Police seeing spate of garage burglaries
Open doors are invitation to thieves, officials say
Garage burglars have been on the prowl in the early morning hours in Spokane Valley and Liberty Lake in recent months, taking advantage of people who are lax in locking their garage doors and cars. In two recent cases burglars were spotted by witnesses between 4 and 5 a.m.
The city of Spokane Valley and the immediately adjacent areas of unincorporated Spokane County had 73 garage burglaries between Nov. 4 and Jan. 31, said Spokane Valley police Sgt. John Nowels. That does not include vehicle prowlings.
The thieves are often striking garages where the door has been left open. “Crimes of opportunity would be the best way to describe it,” Nowels said. The thieves just wander in and see what they can walk away with. “It’s easy.”
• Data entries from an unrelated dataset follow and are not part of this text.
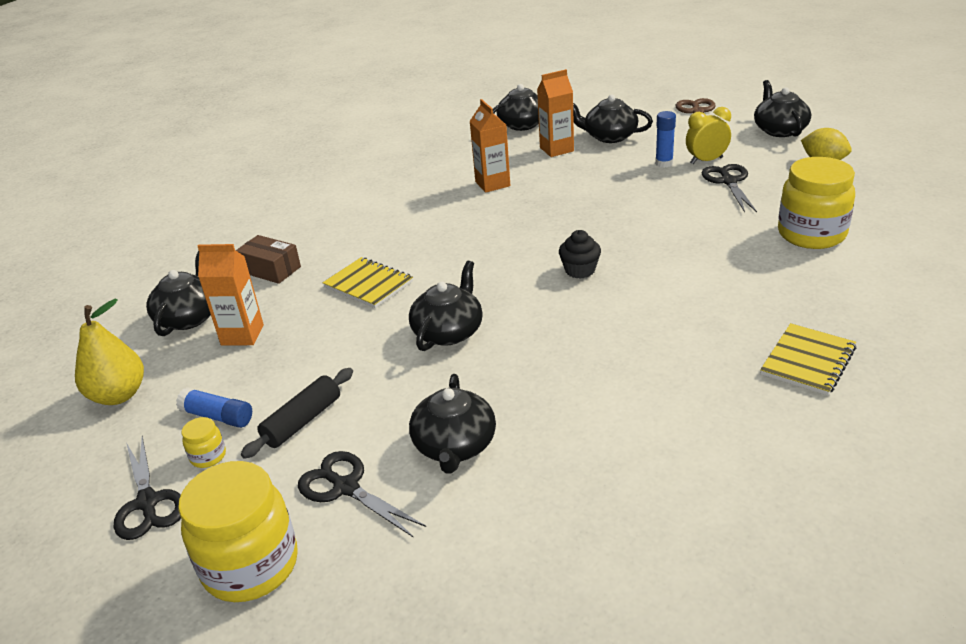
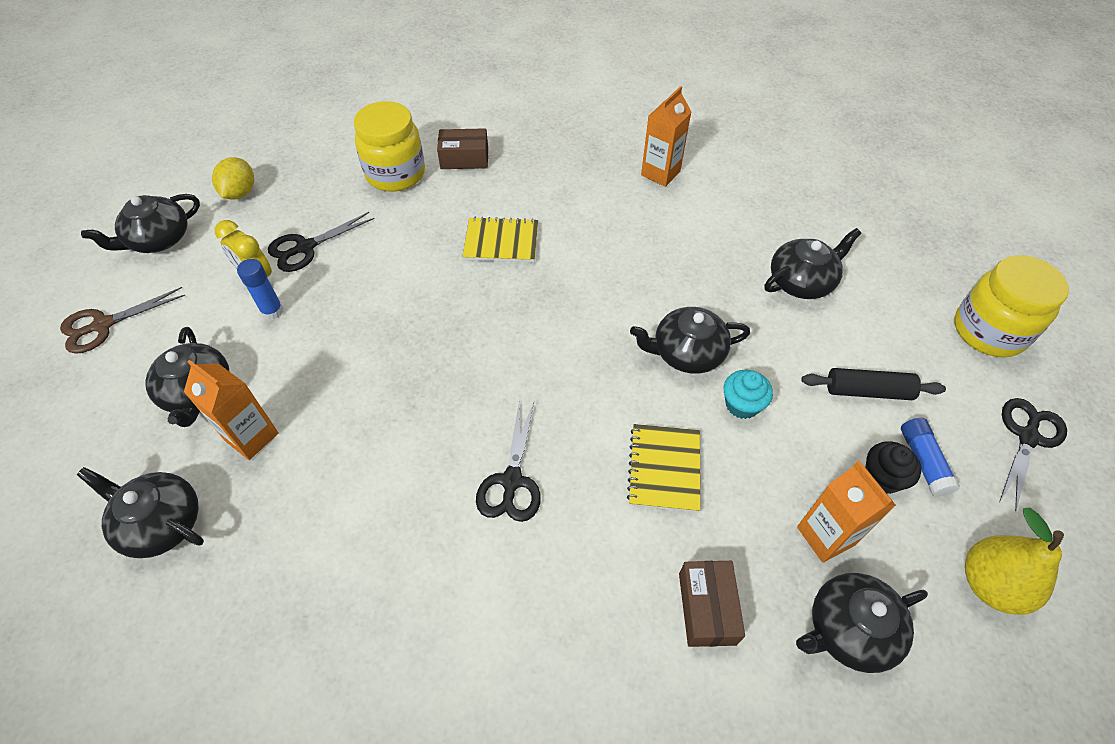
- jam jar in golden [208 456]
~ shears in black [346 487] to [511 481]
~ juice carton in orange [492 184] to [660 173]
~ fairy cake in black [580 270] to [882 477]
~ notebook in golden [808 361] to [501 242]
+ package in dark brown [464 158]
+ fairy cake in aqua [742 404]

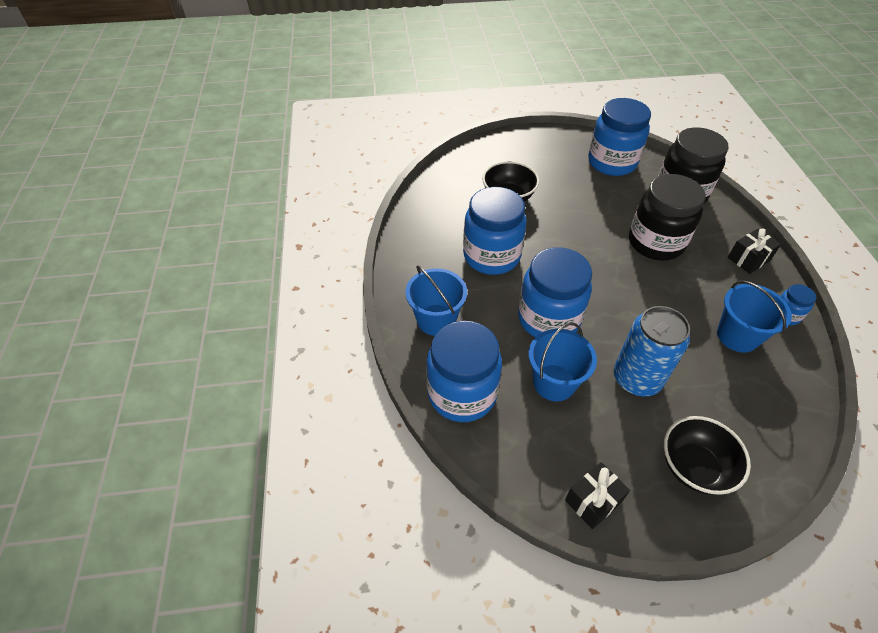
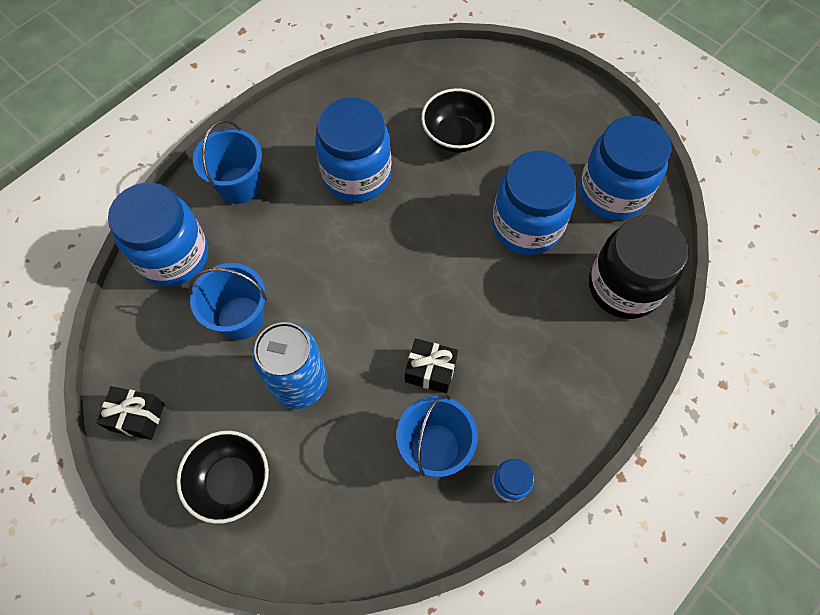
~ jam jar in cobalt [548 319] to [526 226]
- jam jar in black [655 243]
~ present in black [748 259] to [430 371]

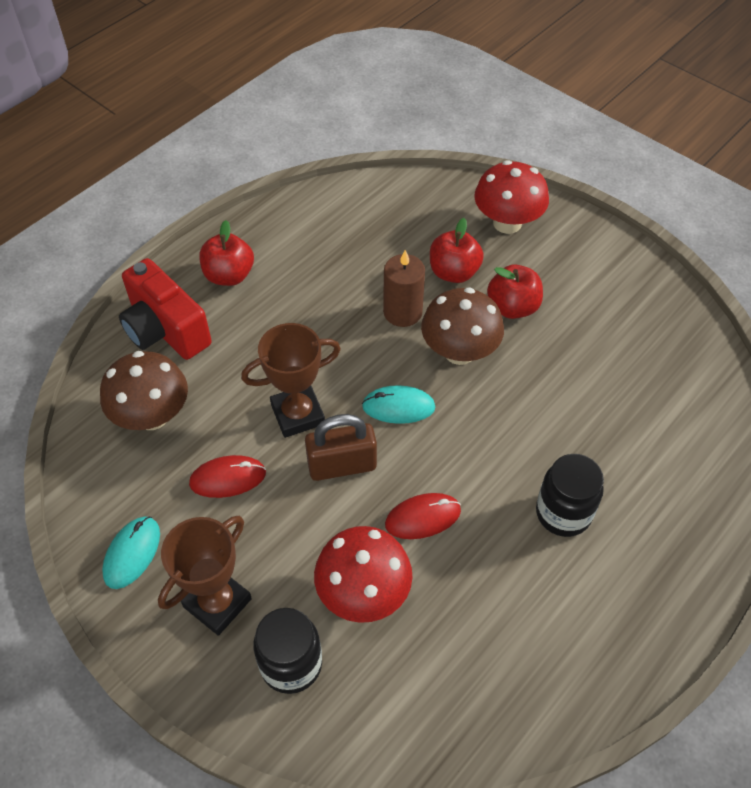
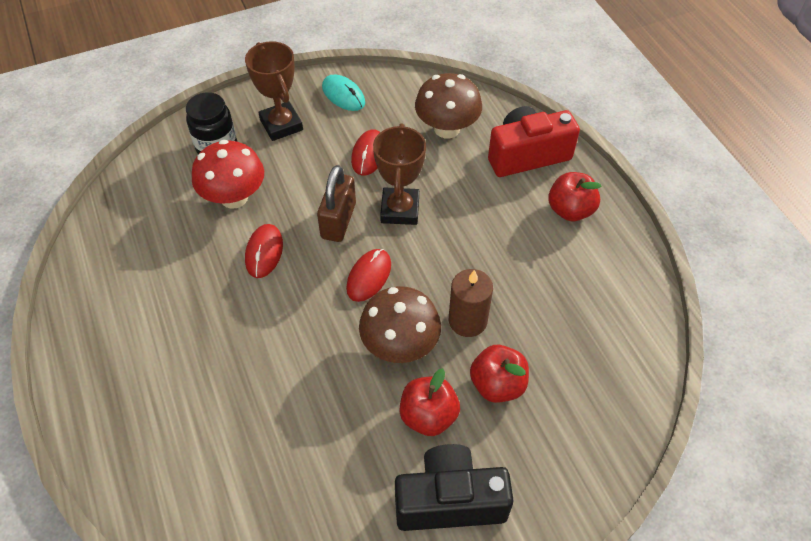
~ PC mouse in aqua [398 407] to PC mouse in red [369 276]
- mushroom in red [507 223]
- jam jar in black [563 513]
+ compact camera in black [450 500]

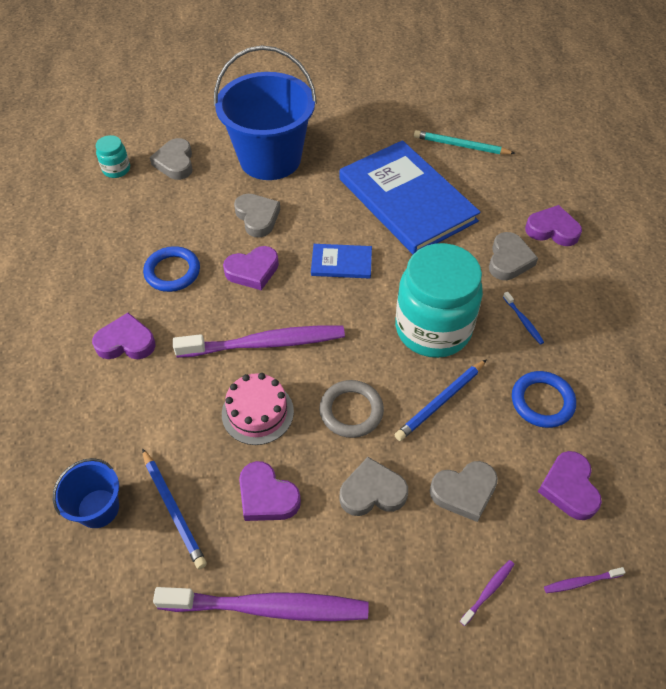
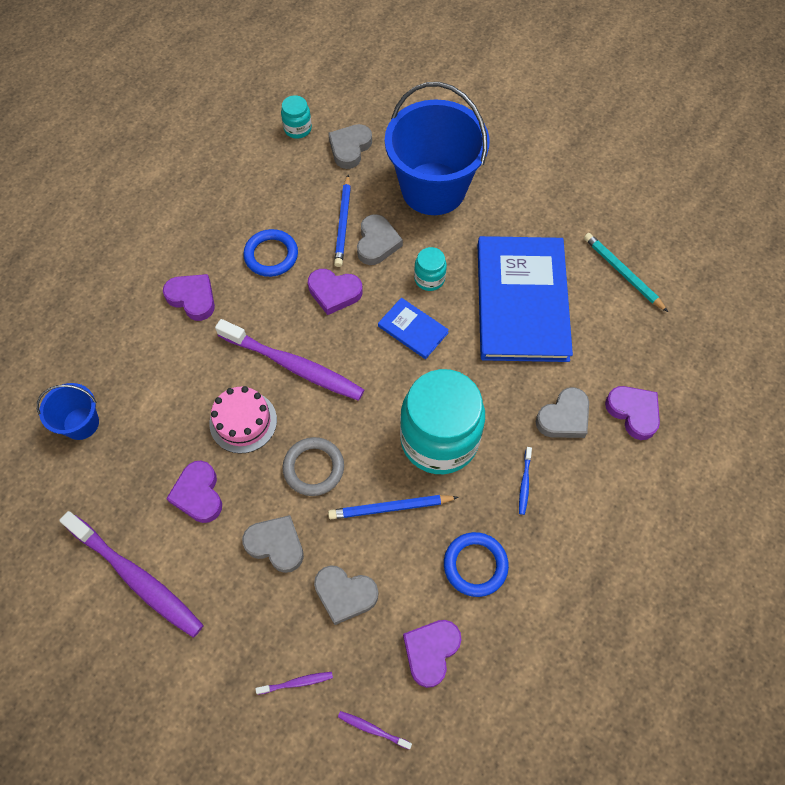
~ pencil in cobalt [173 510] to [343 223]
+ jam jar in aqua [429 279]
One of those witnesses is Pinerock neighborhood resident Don Roberts. Last month he was getting ready to leave town on vacation and opened his garage door shortly after 4 a.m. so he could keep an eye out for a relative who was coming to give him a ride to the airport.
“I was just checking every few minutes,” Roberts said. After only a few minutes inside the house he poked his head out and saw someone sitting in the front seat of his car. He initially thought it was his relative. “A guy jumped out, and I saw it wasn’t (the relative),” Roberts said. “I started chasing him out of the garage.”
The man turned around and pointed at Roberts with both hands held together, which made Roberts think he was holding a gun. “I couldn’t see because it was dark,” Roberts said. “I don’t know if he had one or if he didn’t have one. I wasn’t going to stick around and check it out. I just dove. I just hit the ground and rolled.” The burglar ran away.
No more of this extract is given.